这是因为data_dict.keys()返回一个包含字典中键的列表(至少在 Python 2.x 中)。其中,为了查找键是否在列表中,需要线性搜索。
Whereas, trying to access an element of the dict directly takes advantage of the awesome properties of dictionaries so the access is almost instantaneous.
而尝试直接访问字典的元素会利用字典的强大属性,因此访问几乎是即时的。
回答by SQLesion
There is something akin to the try function that should help you:
dict.get(key, default)
有一些类似于 try 函数的东西应该可以帮助你:
dict.get(key, default)
data_dict[keyStr] = data_dict.get(keyStr, '') + load_val
回答by dckrooney
data_dict.keys()returns an unsortedlist of keys in the dictionary.

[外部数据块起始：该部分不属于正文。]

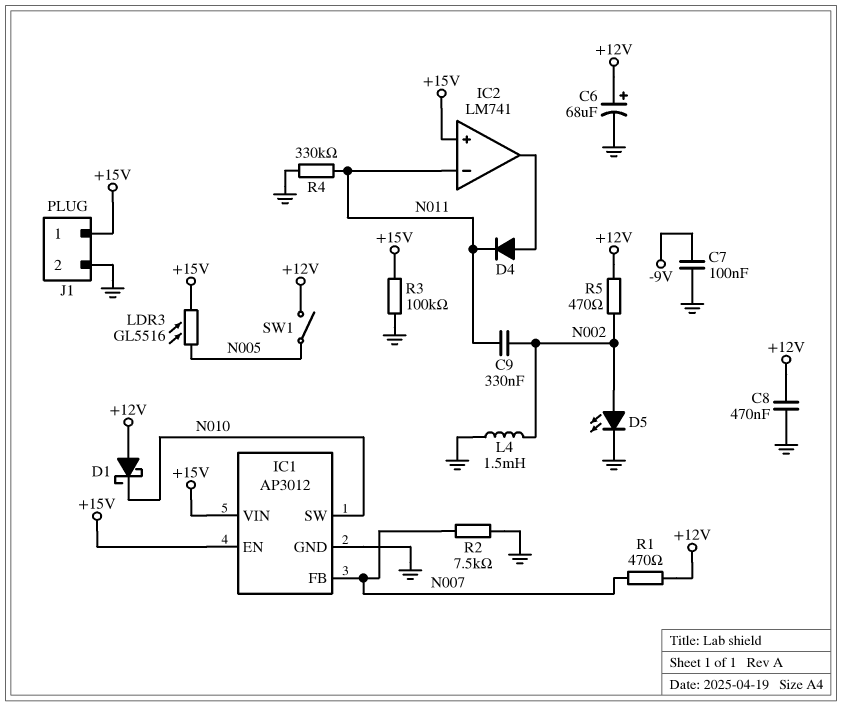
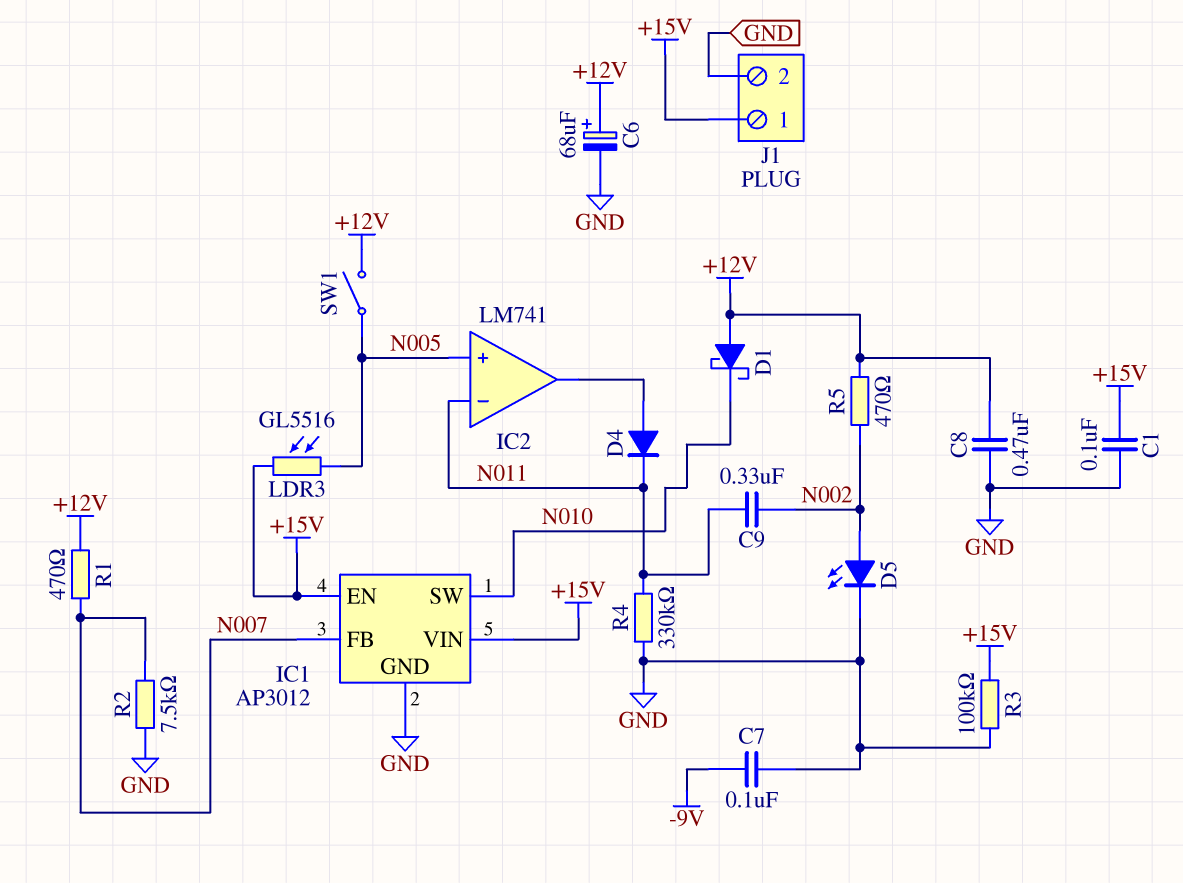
C1: none -> 100nF (+15V, GND)
IC2 pin in+: +15V -> N005
L4: 1.5mH (GND, N002) -> none

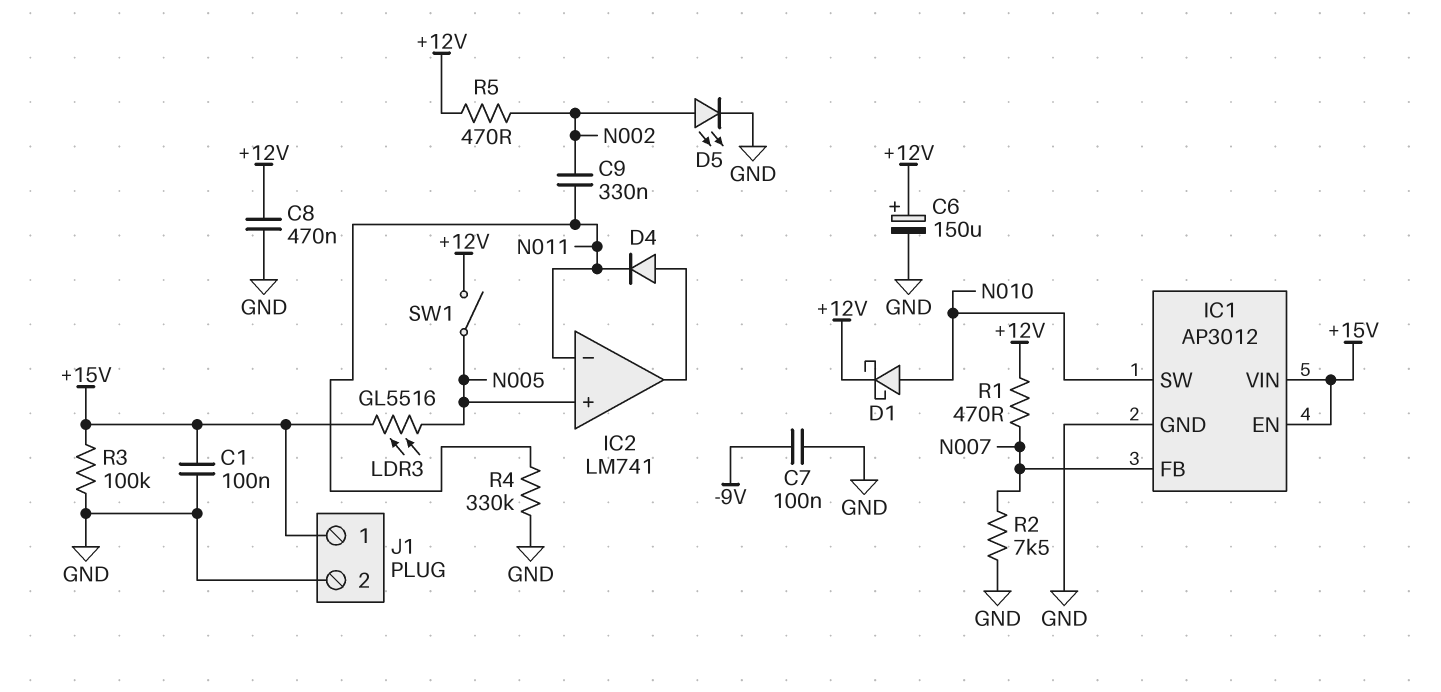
C6: 68uF (plus +12V, minus GND) -> 150uF (plus +12V, minus GND)
D1: schottky (A +12V, K N010) -> schottky (A N010, K +12V)

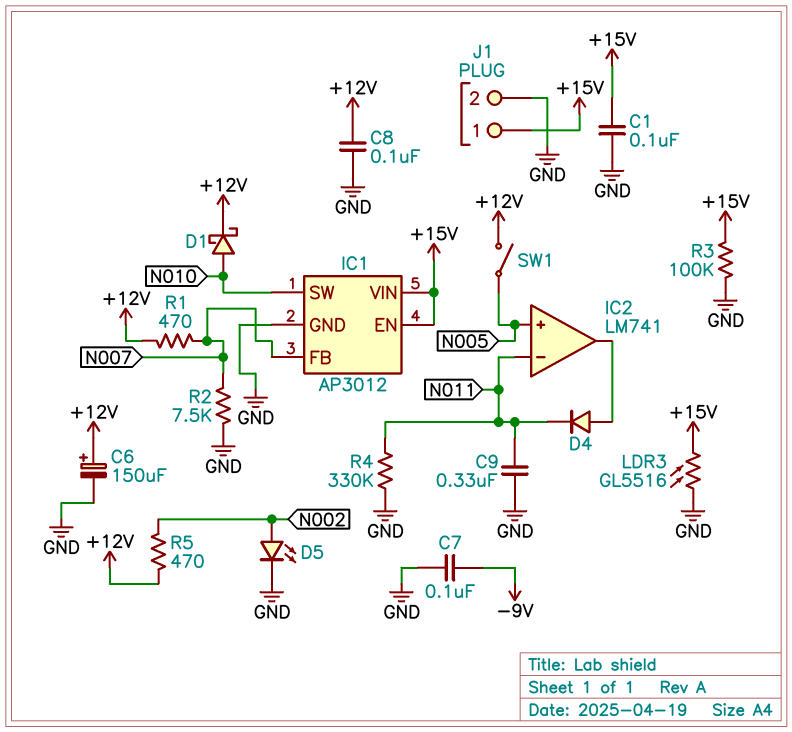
C8: 470nF (+12V, GND) -> 100nF (+12V, GND)
C9: 330nF (N002, N011) -> 330nF (GND, N011)
LDR3: GL5516 (+15V, N005) -> GL5516 (+15V, GND)

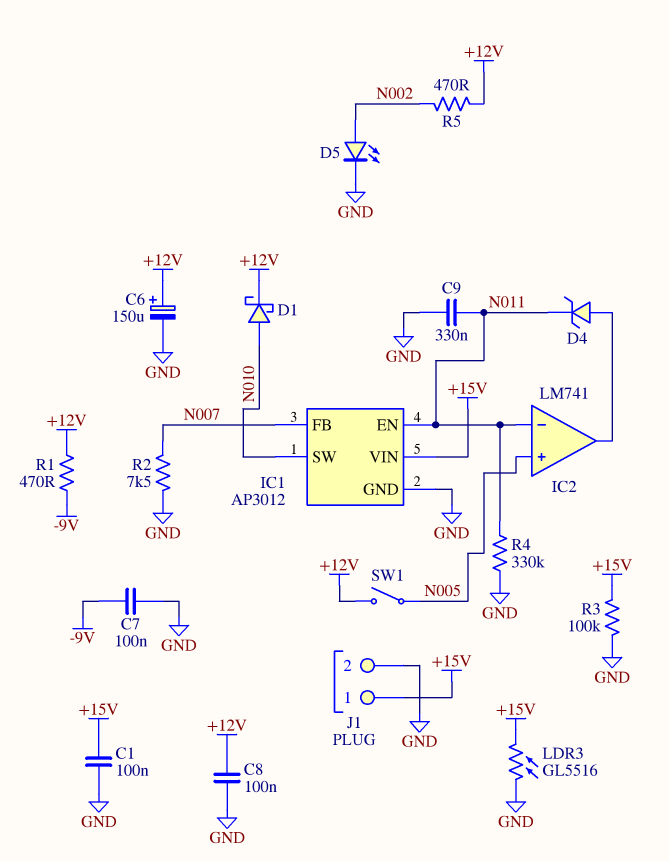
D4: diode (A IC2/out, K N011) -> zener (A IC2/out, K N011)
IC1 pin EN: +15V -> N011
R1: 470 (+12V, N007) -> 470 (+12V, -9V)

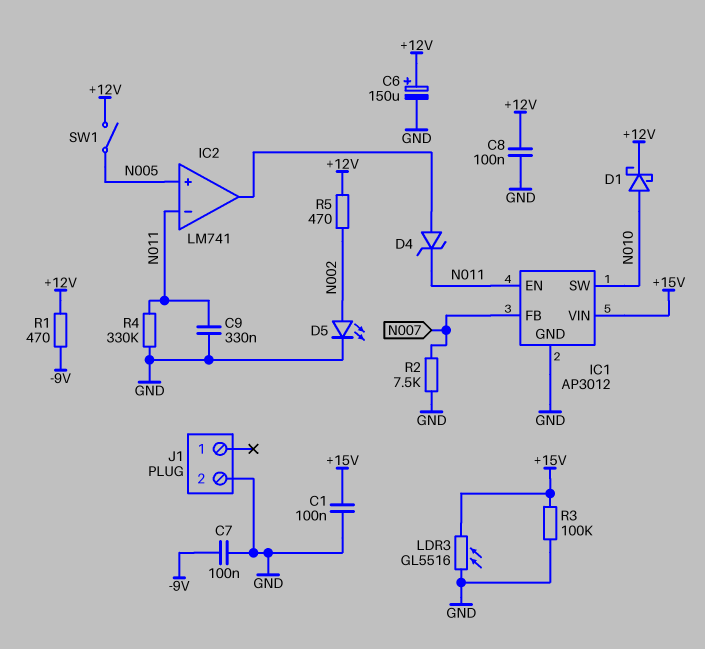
J1 pin 1: +15V -> none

Thus each time you check to see if a given key is in the dictionary, you're doing a linear search across the list of keys (an O(n) operation). The longer your list, the longer it takes to search for a given key.
data_dict.keys()返回字典中未排序的键列表。因此,每次检查给定的键是否在字典中时,都是在键列表中进行线性搜索(O(n) 运算)。您的列表越长,搜索给定键所需的时间就越长。
Contrast this to data_dict[keyStr]. This performs a hash lookup, which is an O(1) operation. It doesn't (directly) depend on the number of keys in the dictionary; even as you add more keys, the time to check if a given key is in the dictionary stays constant.
将此与data_dict[keyStr]. 这将执行哈希查找,这是一个 O(1) 操作。它不(直接)取决于字典中的键数;即使添加更多键,检查给定键是否在字典中的时间也保持不变。
回答by Corley Brigman
You can also simply use
您也可以简单地使用
if key in data_dict:
instead of
代替
if key in data_dict.keys():
As mentioned, the first is a direct hash lookup - the intended offset is computed directly, and then checked - it is roughly O(1), whereas the check of keys is a linear search, which is O(n).
如前所述,第一个是直接哈希查找 - 直接计算预期的偏移量,然后进行检查 - 大致为 O(1),而键的检查是线性搜索,即 O(n)。
In [258]: data_dict = dict([(x, x) for x in range(100000)])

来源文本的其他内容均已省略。